On June 17, 2015, the U.S. Court of Appeals for the Ninth Circuit ruled that the U.S. Forest Service (Service) violated section 7 of the Endangered Species Act (ESA) by failing to reinitiate consultation with the U.S. Fish and Wildlife Service (FWS) regarding the impacts of a revised critical habitat designation on the Canada lynx (Lynx canadensis). Cottonwood Environmental Law Center v. U.S. Forest Service, No. 13-35624 (9th Cir. Jun. 17, 2015) (pdf). The Canada lynx was listed as threatened in 2000, and a limited amount of critical habitat was designated for the species in 2006, which did not include any National Forest System land. Subsequently, the Service issued guidance for its land management and permitting activities—referred to as the Lynx Amendments—upon which it consulted with FWS, resulting in a determination that the guidance did not jeopardize the species. When agency misconduct and flaws were discovered in the critical habitat designation process, FWS revised the critical habitat designation upward from 1,841 to 39,000 square miles, including land in eleven National Forests. The Service then declined to reinitiate consultation with FWS on the Lynx Amendments. An environmental group challenged this decision, alleging that the Service’s failure to consult violated section 7 of the ESA. The plaintiffs sought reinitiation of consultation on the Lynx Amendments, which were incorporated into the Forest Plans for eighteen National Forests, as well as injunctions on two projects for which the biological opinions were informed by the Lynx Amendments.
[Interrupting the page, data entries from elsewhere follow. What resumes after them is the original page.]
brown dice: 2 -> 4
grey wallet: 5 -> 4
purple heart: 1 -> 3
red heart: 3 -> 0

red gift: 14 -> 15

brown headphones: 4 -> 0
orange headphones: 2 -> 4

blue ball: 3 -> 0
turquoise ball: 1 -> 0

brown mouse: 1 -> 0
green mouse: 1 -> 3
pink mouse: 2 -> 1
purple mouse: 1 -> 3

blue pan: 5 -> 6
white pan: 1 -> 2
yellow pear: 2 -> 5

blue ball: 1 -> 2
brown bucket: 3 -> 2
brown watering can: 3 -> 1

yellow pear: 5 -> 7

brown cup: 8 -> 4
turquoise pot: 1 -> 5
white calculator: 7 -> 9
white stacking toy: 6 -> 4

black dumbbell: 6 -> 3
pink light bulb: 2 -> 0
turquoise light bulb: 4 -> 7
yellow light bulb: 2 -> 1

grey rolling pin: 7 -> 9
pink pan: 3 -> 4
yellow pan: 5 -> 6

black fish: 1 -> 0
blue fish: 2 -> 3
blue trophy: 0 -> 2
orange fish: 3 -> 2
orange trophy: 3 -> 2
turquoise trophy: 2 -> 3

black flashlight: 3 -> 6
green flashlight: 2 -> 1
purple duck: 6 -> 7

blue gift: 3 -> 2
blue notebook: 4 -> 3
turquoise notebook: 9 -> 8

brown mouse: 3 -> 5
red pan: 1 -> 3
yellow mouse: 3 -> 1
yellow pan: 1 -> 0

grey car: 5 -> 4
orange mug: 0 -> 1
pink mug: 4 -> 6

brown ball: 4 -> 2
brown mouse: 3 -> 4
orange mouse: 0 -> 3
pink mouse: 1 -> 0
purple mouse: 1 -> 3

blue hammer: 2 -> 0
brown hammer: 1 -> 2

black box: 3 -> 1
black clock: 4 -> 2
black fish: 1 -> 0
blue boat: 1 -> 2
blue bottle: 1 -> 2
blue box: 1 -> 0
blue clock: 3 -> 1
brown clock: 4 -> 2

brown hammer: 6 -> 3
Upholding the decision of the U.S. District Court for the District of Montana, the Ninth Circuit held that the revised designation of critical habitat for the Canada lynx required reinitiation of section 7 consultation on the Lynx Amendments. The Court determined that, due to the designation of new critical habitat and the Forest Service’s retention of discretionary involvement and control over the Forest Plans, reinitiation of consultation with FWS was required. However, the Court declined to enjoin the projects, based on an analysis of two U.S. Supreme Court decisions that the Court interpreted as overruling Ninth Circuit precedent, Thomas v. Peterson, 753 F.2d 754 (9th Cir. 1985), which established a presumption of irreparable injury in cases involving ESA procedural violations. Interestingly, the two cases relied upon by the Ninth Circuit—Winter v. Natural Resources Defense Council, Inc., 555 U.S. 7 (2008), and Monsanto Co. v. Geertson Seed Farms, 561 U.S. 139 (2010)—both arose under the National Environmental Policy Act (NEPA), which the Court analogized to procedural ESA cases, concluding that Thomas had been overturned. Ultimately, the Court held that there is no presumption of irreparable injury when there has been a procedural ESA violation, and plaintiffs must show irreparable injury to justify injunctive relief. Because the Court’s decision altered long-established Ninth Circuit precedent, the Court remanded the case to allow the plaintiffs to make the necessary showing.